Nasza Loteria NaM - pasek na kartach artykułów

Zespół „Kaszubki” z Chwaszczyna nagrał teledysk do pieśni „Namòwa”. Będą jeszcze dwa podobne

Maciej Krajewski
Maciej Krajewski
Wideo
od 16 lat
Od paru dni na Youtube można oglądać teledysk do piosenki „Namòwa”, w wykonaniu Zespołu „Kaszubki” z Chwaszczyna. To efekt (a dokładniej jedna trzecia efektu) ich niemal rocznej pracy w projekcie „Kaszuby pieśnią i obrazem malowane…”. Artyści chcą w ten sposób pokazać kulturę kaszubską szerszemu gronu, ale i nieco zachęcić inne zespoły do podobnych działań.

Na początku tygodnia Zespół „Kaszubki” z Chwaszczyna podzielił się z wszystkimi efektem swojej pracy w minionym roku. Projekt „Kaszuby pieśnią i obrazem malowane…” bowiem można uznać za zakończony. Sami artyści są zmęczeni, ale i bardzo zadowoleni z tego, co im wyszło.

- Jak wspominamy te chwile? Próby, próby i jeszcze raz próby, godziny spędzone w studiu nagrań, bardzo intensywne dni na planie filmowym, setki przejechanych kilometrów, mnóstwo formalności przez które trzeba było przebrnąć, dziesiątki wykonanych telefonów, determinacja i bezwarunkowa dyspozycyjność wszystkich zaangażowanych, a także coś kluczowego, niezależnego od nas, czyli sprzyjająca pogoda - podsumowuje zespół. - Przyznajemy, było ciężko, zdarzały się momenty w których organizacyjne spięcie całego przedsięwzięcia wydawało się niemożliwe, ale dzięki „morzu” ludzkiej życzliwości, jakiej doznawaliśmy w każdej chwili, udało się!
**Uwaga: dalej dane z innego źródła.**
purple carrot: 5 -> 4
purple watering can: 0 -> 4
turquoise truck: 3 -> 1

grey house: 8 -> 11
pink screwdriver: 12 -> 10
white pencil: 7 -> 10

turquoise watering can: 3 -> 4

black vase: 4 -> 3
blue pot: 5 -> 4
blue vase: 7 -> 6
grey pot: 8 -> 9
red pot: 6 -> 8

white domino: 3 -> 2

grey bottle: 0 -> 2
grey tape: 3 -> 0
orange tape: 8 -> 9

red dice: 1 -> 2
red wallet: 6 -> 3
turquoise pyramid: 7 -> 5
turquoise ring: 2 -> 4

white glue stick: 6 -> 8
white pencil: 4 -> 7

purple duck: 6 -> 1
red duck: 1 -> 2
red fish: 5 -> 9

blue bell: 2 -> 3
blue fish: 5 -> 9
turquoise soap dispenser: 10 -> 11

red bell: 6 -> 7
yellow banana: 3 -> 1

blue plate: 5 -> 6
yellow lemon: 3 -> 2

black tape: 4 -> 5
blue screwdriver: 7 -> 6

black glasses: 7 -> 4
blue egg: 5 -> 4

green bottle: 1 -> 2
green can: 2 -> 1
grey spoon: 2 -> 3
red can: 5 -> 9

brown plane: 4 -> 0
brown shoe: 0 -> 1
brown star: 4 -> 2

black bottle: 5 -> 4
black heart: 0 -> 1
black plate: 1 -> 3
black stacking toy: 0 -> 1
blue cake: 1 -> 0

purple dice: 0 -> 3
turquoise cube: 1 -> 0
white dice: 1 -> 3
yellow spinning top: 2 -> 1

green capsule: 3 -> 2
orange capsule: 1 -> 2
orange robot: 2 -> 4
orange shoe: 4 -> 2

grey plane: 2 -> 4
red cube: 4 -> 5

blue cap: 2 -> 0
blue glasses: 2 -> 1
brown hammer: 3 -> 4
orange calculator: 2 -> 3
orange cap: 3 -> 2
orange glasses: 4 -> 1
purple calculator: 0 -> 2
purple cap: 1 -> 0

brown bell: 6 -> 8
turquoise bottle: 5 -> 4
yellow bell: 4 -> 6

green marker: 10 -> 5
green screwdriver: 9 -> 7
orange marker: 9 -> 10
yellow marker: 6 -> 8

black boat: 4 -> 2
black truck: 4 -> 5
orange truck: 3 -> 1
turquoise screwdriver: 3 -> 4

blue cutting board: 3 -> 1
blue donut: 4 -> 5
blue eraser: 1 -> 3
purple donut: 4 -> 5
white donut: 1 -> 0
Trzy piosenki - trzy filmy

Ale może zacznijmy od początku - czym w ogóle był ten projekt? Otóż zespół „Kaszubki” postanowił podjąć się nagrania trzech teledysków do trzech kaszubskich utworów. Pierwszy z nich - „Namòwa” - oglądać już można na kanale Youtube zespołu. Kolejne będą publikowane co miesiąc. Artyści chcą przy tym zachować tajemnicę i niestety nie zdradzają, jakich jeszcze ludowych piosenek możemy się spodziewać.

- Powiem tylko tyle, że one są zróżnicowane. Jeden utwór jest na przykład wyłącznie instrumentalny - opowiada Danuta Jastrzębska, prezes zespołu „Kaszubki”.

Wiemy też, że teledyski nagrywane były w różnych rejonach Kaszub, od Nordy aż po Południe. Sama „Namòwa” zaś najbliższa jest mieszkańcom powiatu kartuskiego - zdjęcia robiono nad rzeką Radunią w Kiełpinie, przy przystani kajakowej.

Na dodatek artyści pozyskali już pieniądze od żukowskiego samorządu na wydanie wszystkich filmików na płytach DVD.

Chcieli stworzyć coś nowego

Pomysł nagrania teledysków zrodził się z prostej chęci przygotowania czegoś innego, niż zespół robił dotychczas. „Kaszubki” na swoim koncie mają już kilka płyt, album, ale muzyczne wideo było czymś nowym. Ponadto, jak przyznaje Danuta Jastrzębska, w podobnej formie szeroko prezentują się już zespoły ludowe z różnych stron Polski, ale właśnie reprezentacja kaszubska jest wyjątkowo skromna, żeby nie powiedzieć - praktycznie nieistniejąca.

- Myśleliśmy, że w ten sposób może coś poruszymy, kogoś jeszcze zachęcimy, coś się w tej kwestii zmieni - mówi prezes zespołu.

Danuta Jastrzębska nie ukrywa też, że projekt ładnie wpisuje się w 20-lecie zespołu, które „Kaszubki” obchodzić będą we wrześniu tego roku.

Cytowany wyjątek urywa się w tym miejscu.